Immunoreactivity was quantified using NIH Image software. Immunoreactive bands are routinely observed at ~66 kDa, which corresponds to GLT-1 monomer, and at ~200 kDa, which corresponds to irreversible GLT-1 multimers/aggregates (Haugeto et al., 1996). We routinely quantitate and analyze the monomers, the multimers, and the sum of these bands (Sims and Robinson, 1999). In some of the current experiments, the multimer bands were more abundant, resulting in slight saturation of the signal for the multimer bands when the exposure was long enough to quantitate the monomer band. Therefore, it may appear that the monomer band changes more than the multimer band. In all cases, the changes in multimer and monomer were qualitatively similar. We also quantitated monomer and multimer bands for the data presented in figure 5 performed with wild type GLT-1 using different exposures of the film under conditions where the signal was not saturated. Under these conditions, the change in monomer and multimer were not statistically different. The data presented are the sum of the immunoreactivity found in the monomer and multimer bands under these conditions; therefore, if anything the average data presented represent a slight underestimate in change in transporter immunoreactivity.
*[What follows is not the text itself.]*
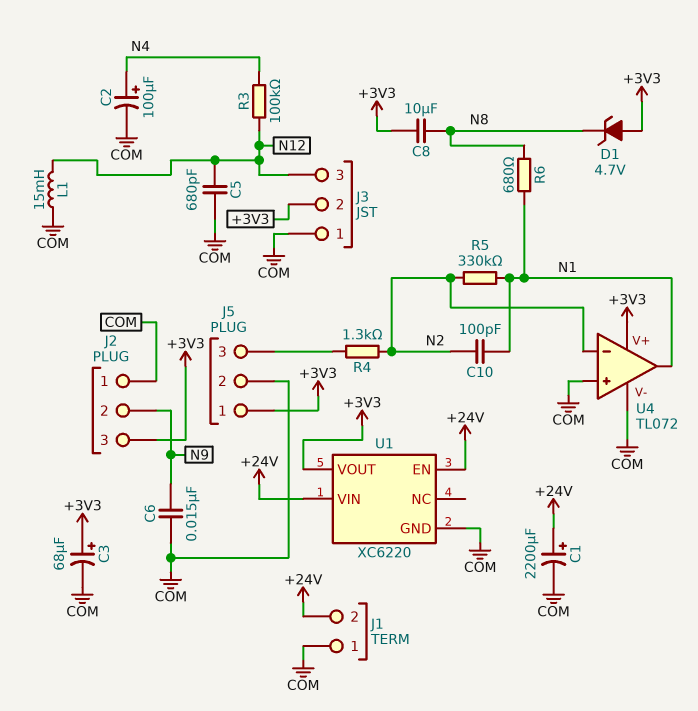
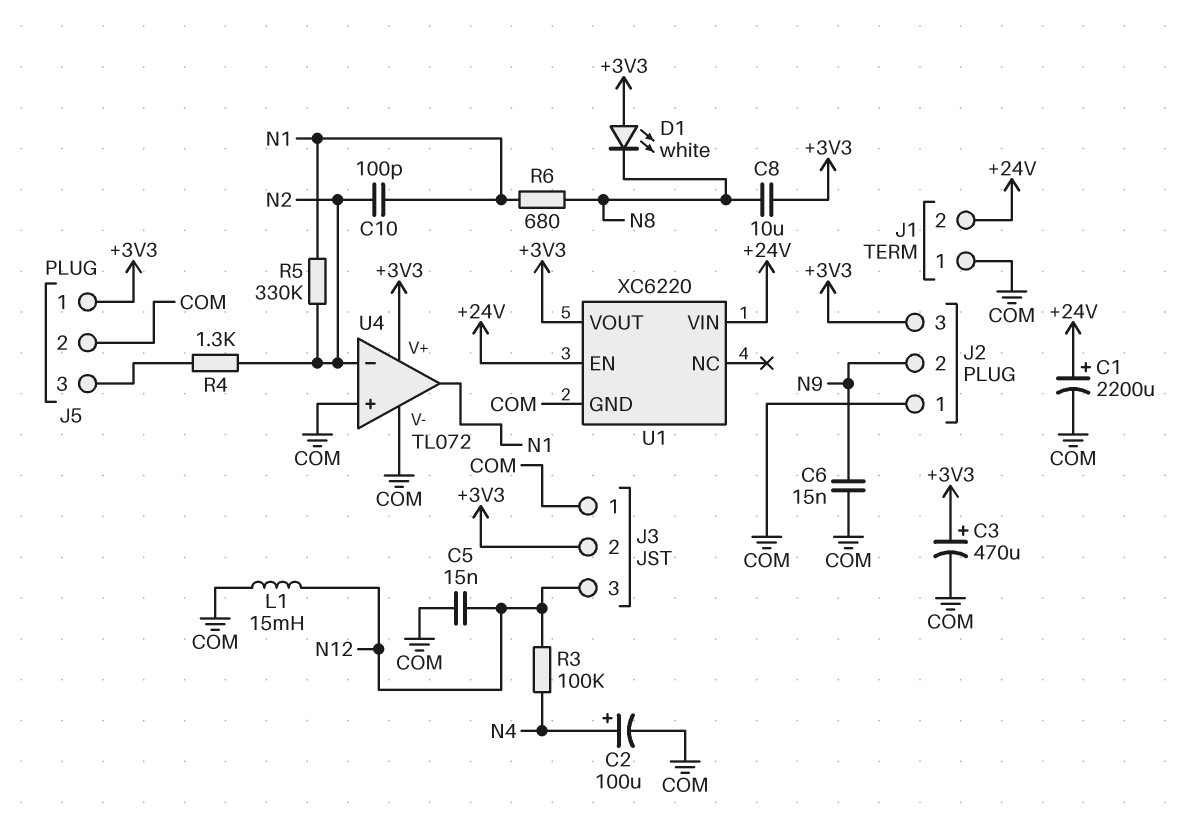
C3: 68uF (plus +3V3, minus COM) -> 470uF (plus +3V3, minus COM)
C5: 680pF (COM, N12) -> 15nF (COM, N12)
D1: zener 4.7V (A +3V3, K N8) -> LED white (A +3V3, K N8)

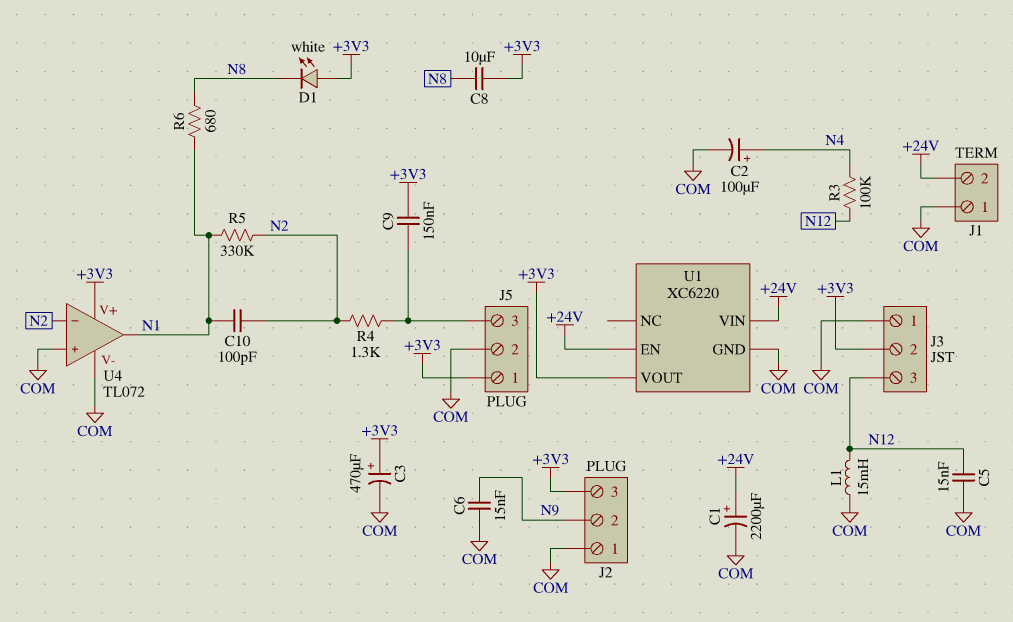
C9: none -> 150nF (+3V3, J5/3)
Transporter immunoreactivity in each fraction (lysate, cell surface, or intracellular fraction) was normalized to the amount of actin in the lysate fraction. The amount of transporter observed under treatment conditions was expressed as a percentage of transporter in the corresponding vehicle. In addition to acting as a loading control, actin immunoreactivity was measured to ensure that cells were not permeabilized during the biotinylation procedure. The percentage of biotinylated actin in untreated controls was 3% or less and did not change with treatment. Data are presented as the mean ± standard error of the mean (SE). For each individual construct, the effects of PMA (as a percentage) were compared to the effects of vehicle (100%) using a one-sample t-test. In addition, data were compared using one-way ANOVA with Bonferroni post-hoc analysis. These tests were employed to compare the effect of PMA on mutant transporters to the effect of PMA on wild-type GLT-1.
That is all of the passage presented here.